Morgenbetrachtungen (c)

Wo dann das Wort von Yildiz zählt. Diesem Roman, den nie zur Gänze zu veröffentlichen ich mich entschieden habe. Aber immer wieder tauche ich in ihn ein, und erlebe Situationen wieder, die Carlos mit seiner Muslima erlebt hat. 

Das aber wurde zu einem Schlüsselsatz in meinem Leben, über dessen Tiefe ich nachdenke, seit Yildiz ihn in ihrer entzückenden, schlichten Art von sich gegeben hat. Sie hat ihn in einer der Nächte das erstes mal geäußert, in denen wir beieinander lagen, und lange Gespräche führten.

(Aus dem 1. Band)

Wir schwiegen lange. Aber ich wußte, daß sie so wie ich mit offenen Augen dalag, und nachdachte.
 
"Gell, Carlos, nicht richtig ist wichtig," sagte sie irgendwann in die Stille hinein. Wobei mir auffiel, daß das so gar nicht unsicher, sondern ganz ruhig und sicher klang, als käme es aus einer ganz anderen Realität, in der sie sich befand.

Ich starrte sie an.

Sie begann zu erröten, wurde in dem Maß unsicher, als sie aus diesem Raum wieder in eine ganz andere Realität weil Welt herausstieg. 

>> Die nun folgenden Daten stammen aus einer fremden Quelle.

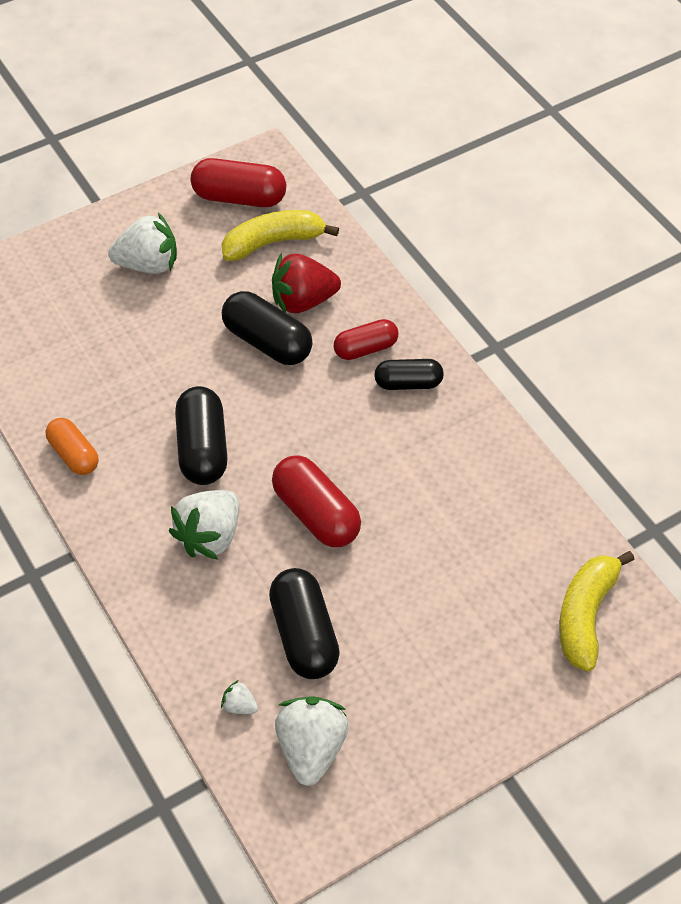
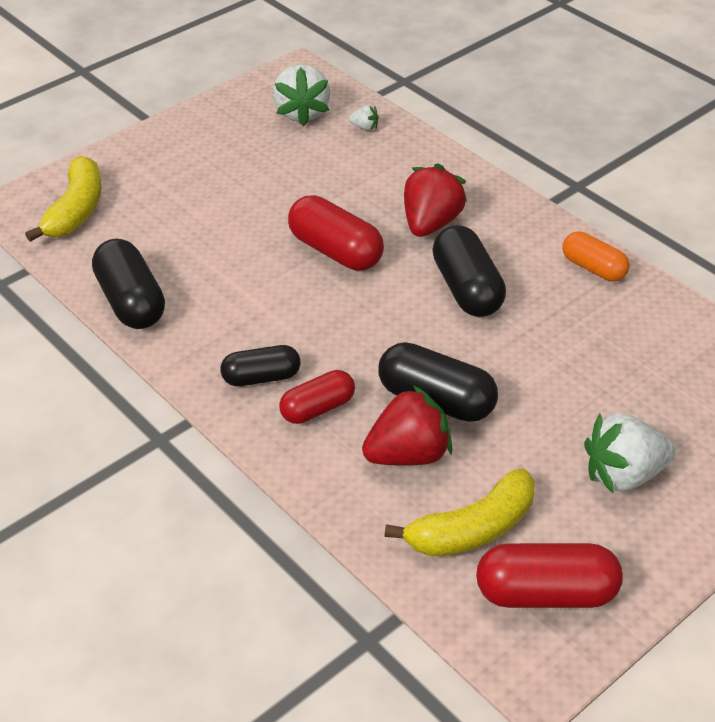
camera: 170 degrees right, 10 degrees down
(210, 536) = (430, 223): white strawberry -> red strawberry
(304, 635) = (324, 171): black capsule -> black capsule (131, 302)

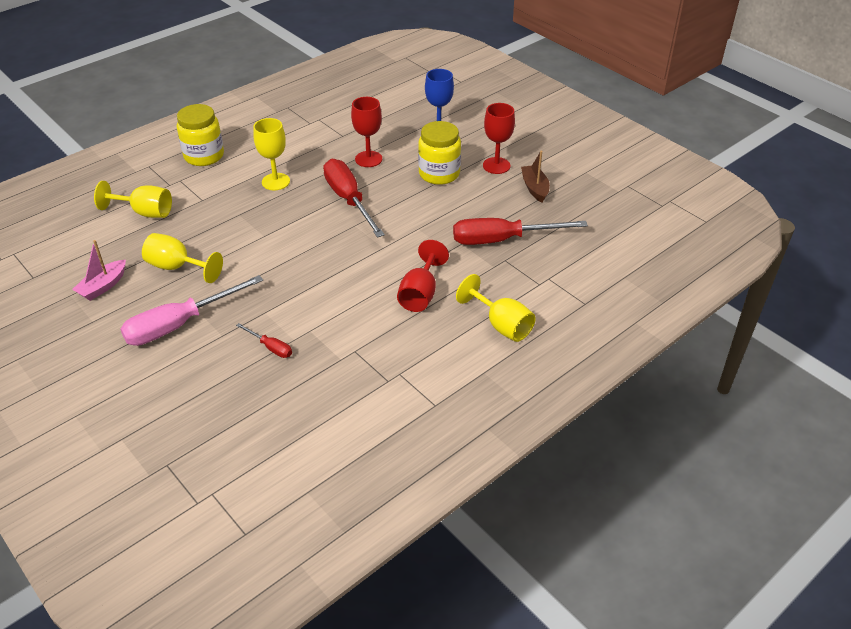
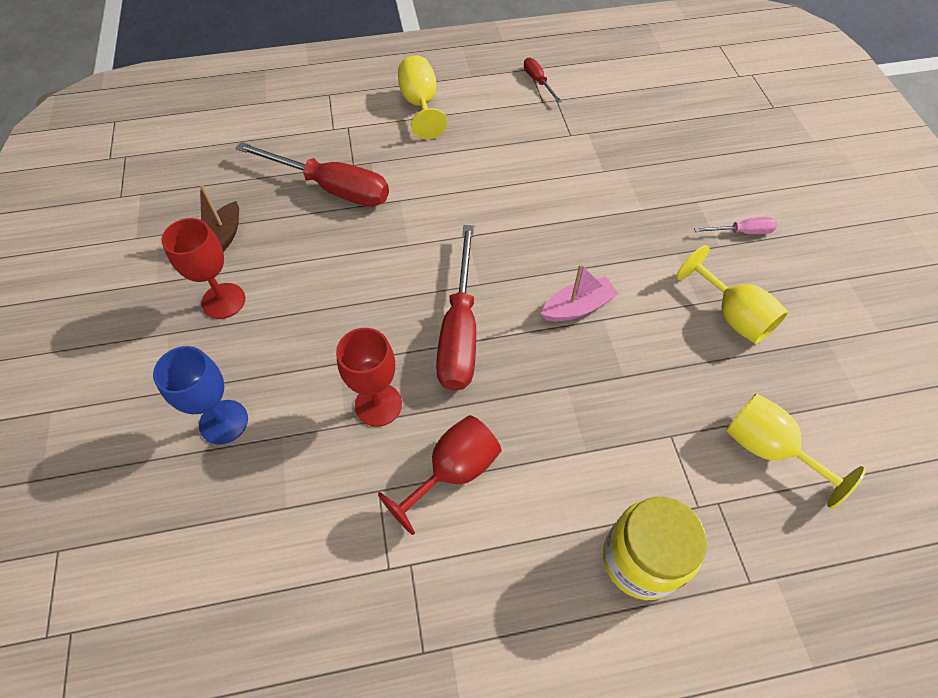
camera: 150 degrees left, 15 degrees up
(103, 286) = (835, 326): pink boat -> pink boat (578, 307)
(179, 324) = (742, 232): pink screwdriver -> pink screwdriver, size x0.46
(270, 347) = (650, 169): red screwdriver -> red screwdriver (538, 81)
(275, 182) = (543, 422): yellow goblet -> none
(420, 294) = (469, 163): red goblet -> red goblet (453, 471)
(439, 174) = (308, 322): yellow jar -> none

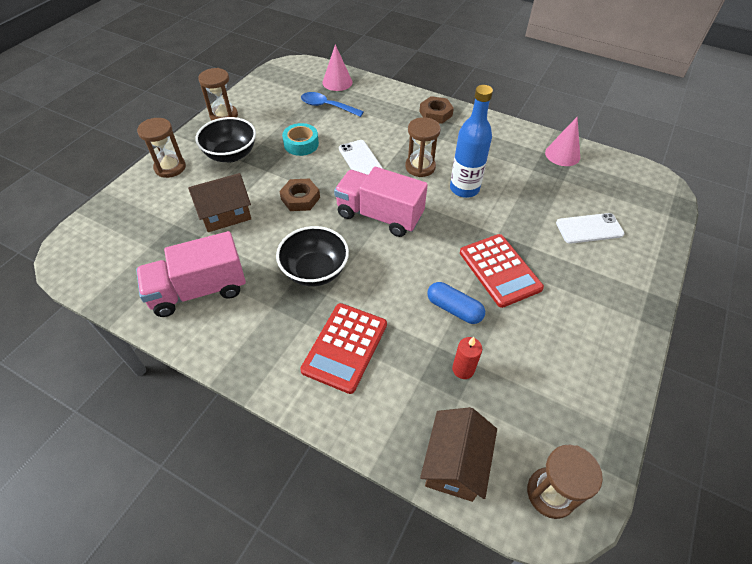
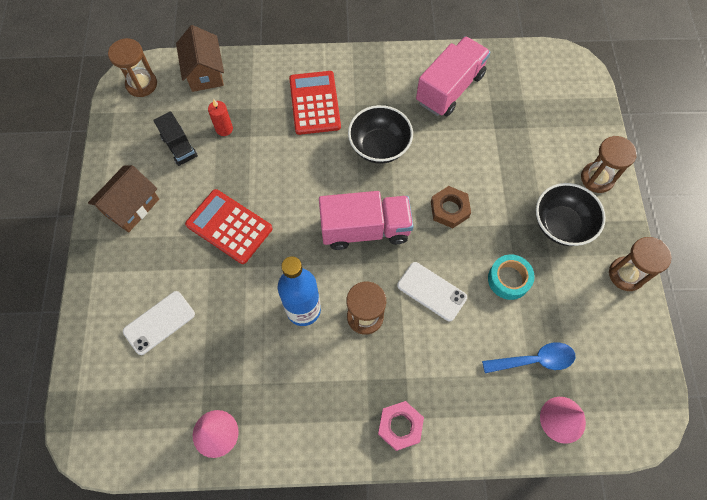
camera: 150 degrees right, 15 degrees up
(225, 214) = (496, 158): brown house -> brown house (131, 206)
(435, 113) = (400, 426): brown nut -> pink nut
(454, 309) = (251, 171): blue capsule -> none
(524, 374) = (179, 147): none -> black truck

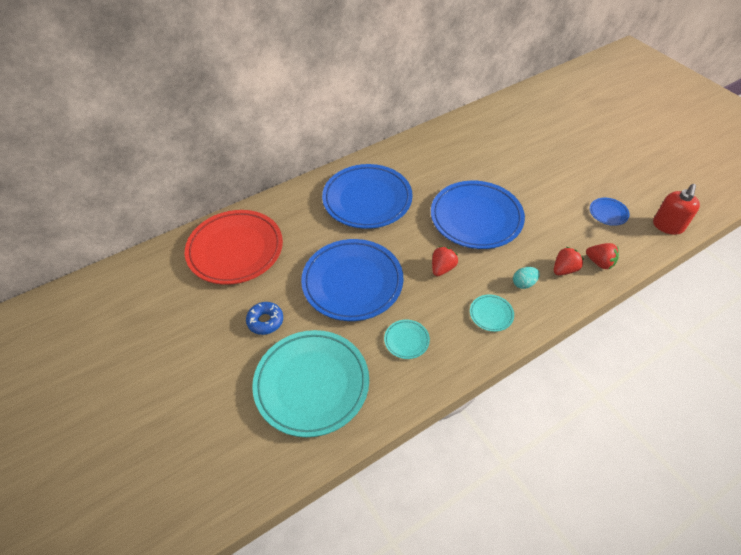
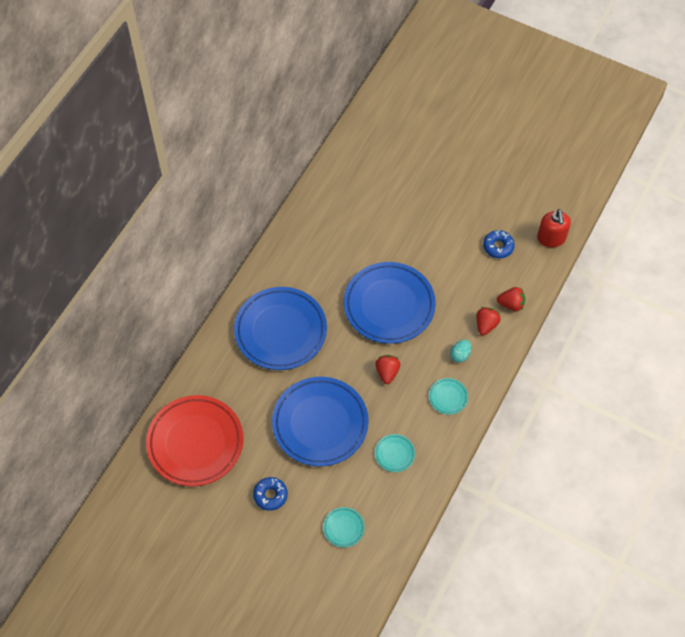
camera: 30 degrees left, 10 degrees up
(312, 384) = (343, 528): turquoise plate -> turquoise plate, size x0.42
(608, 213) = (498, 246): blue plate -> blue donut

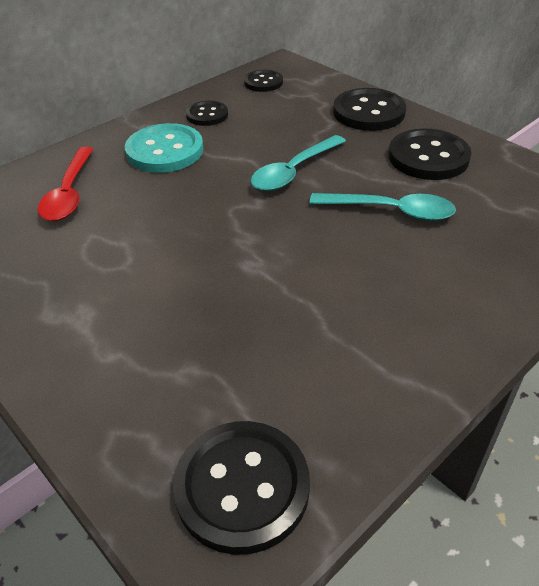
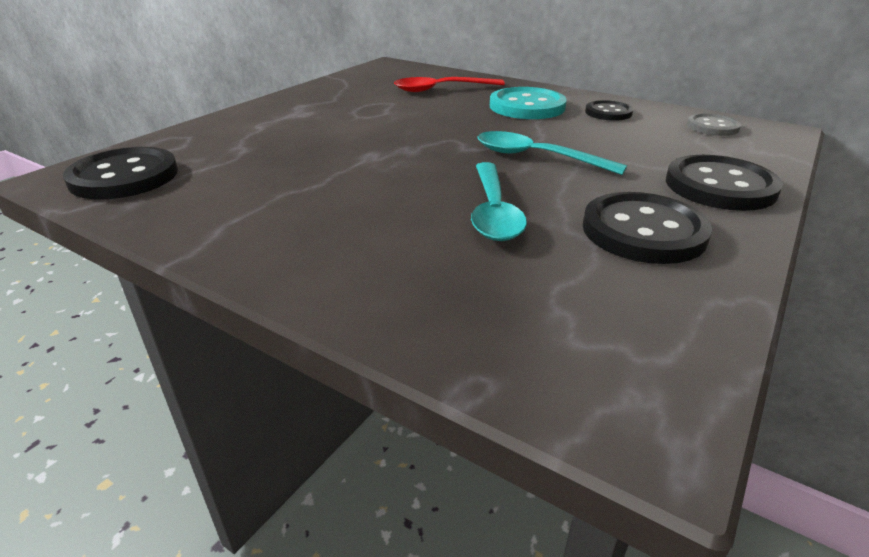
camera: 75 degrees right, 10 degrees down
(263, 82) = (712, 127): black button -> grey button

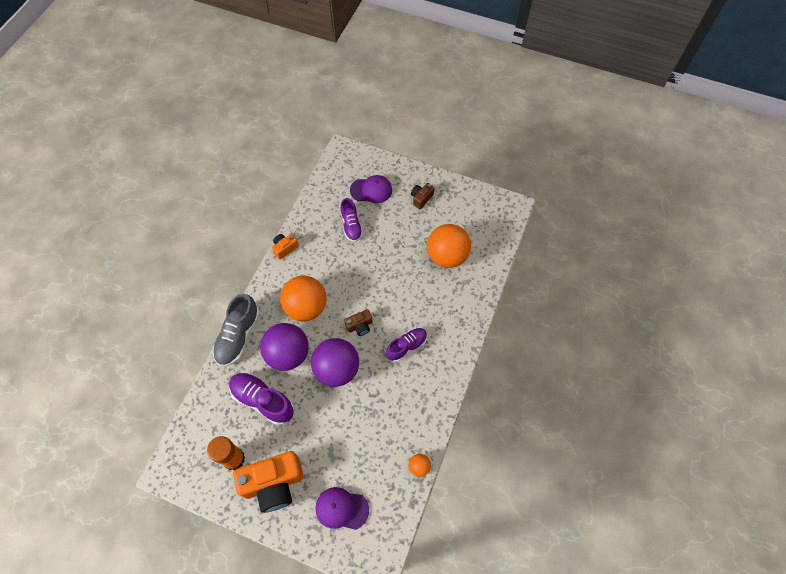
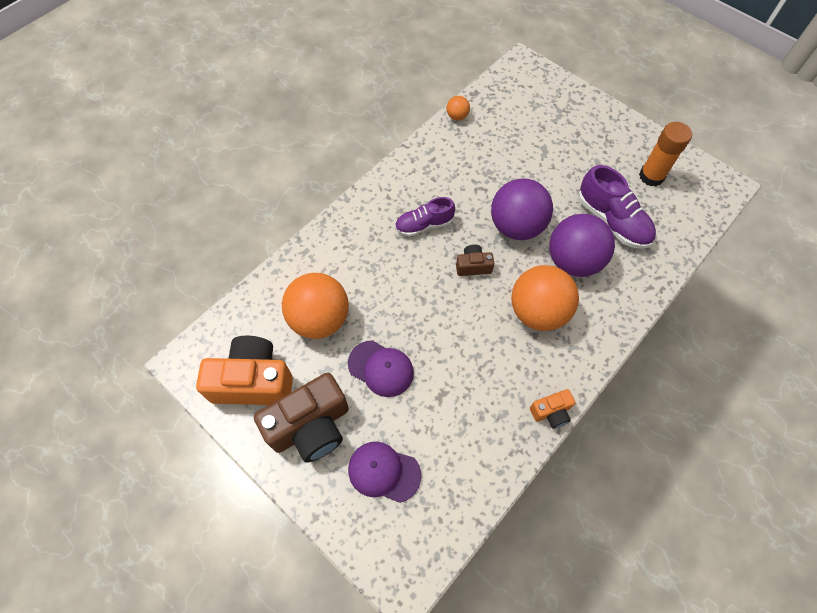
camera: 160 degrees left, 0 degrees up
(238, 336) = (636, 303): grey shoe -> none
(273, 483) = (610, 144): orange camera -> orange camera (253, 381)
(341, 508) = (545, 107): purple cap -> purple cap (381, 368)
(351, 226) = (438, 416): purple shoe -> none
(421, 198) = (311, 426): brown camera -> brown camera, size x2.08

Ein Hauch von Verzweiflung begann ihr Gesicht zu überschatten. Sie hatte sich endlich sicher bei mir gefühlt, und in einem daraus aufsteigenden Anflug von Mut selbst überstiegen, mit einem Wissen bepackt, das sie einfach in dieser Realität bekommen hatte, und sich damit einer Gefahr ausgesetzt, Falsches gesagt, gedacht, sich auf jeden Fall tief verwundbar gemacht zu haben. 

Und nun fürchtete sie plötzlich wieder das Schlimmste, das Herabfallen eines Richtschwertes. Aber ich war tief ergriffen, mehr noch erschüttert über ihre Unsicherheit, die, ich sah es klar vor mir, aus ihren bisherigen Lebenserfahrungen stammte. Ich nahm sie bei der Hand, und strich ihr so zärtlich ich vermochte über die Wange. 

"Mäuschen, du bist so klug."

Während ihr Gesicht die Farbe einer überreifen Erdbeere annahm, strahlte sie mich mit glücklichen Augen an. Ihr Kopf sank auf meine Brust, und sie preßte sich mit ihren Armen an mich, so fest sie nur konnte. 
"Du tust mich nicht weh, gell? Ich muß mich vor dich nicht fürchtigen." 
Tief atmete sie aus, als sendete sie ihre Seele den Worten nach. 
"Das ist so glückig. Ich habe dich so so liebig, und das ist so schön, daß ich mich nicht vor dir fürchtigen muß." Sie zögerte eine Sekunde, sagte es aber dann doch. "Und du hast mich auch liebig, gell, Carlos?" Ganz leise sprach sie noch nach, probierte die Sprache. 
"Liebig, sagt man liebig? Oder liebstig? Liebsten ..."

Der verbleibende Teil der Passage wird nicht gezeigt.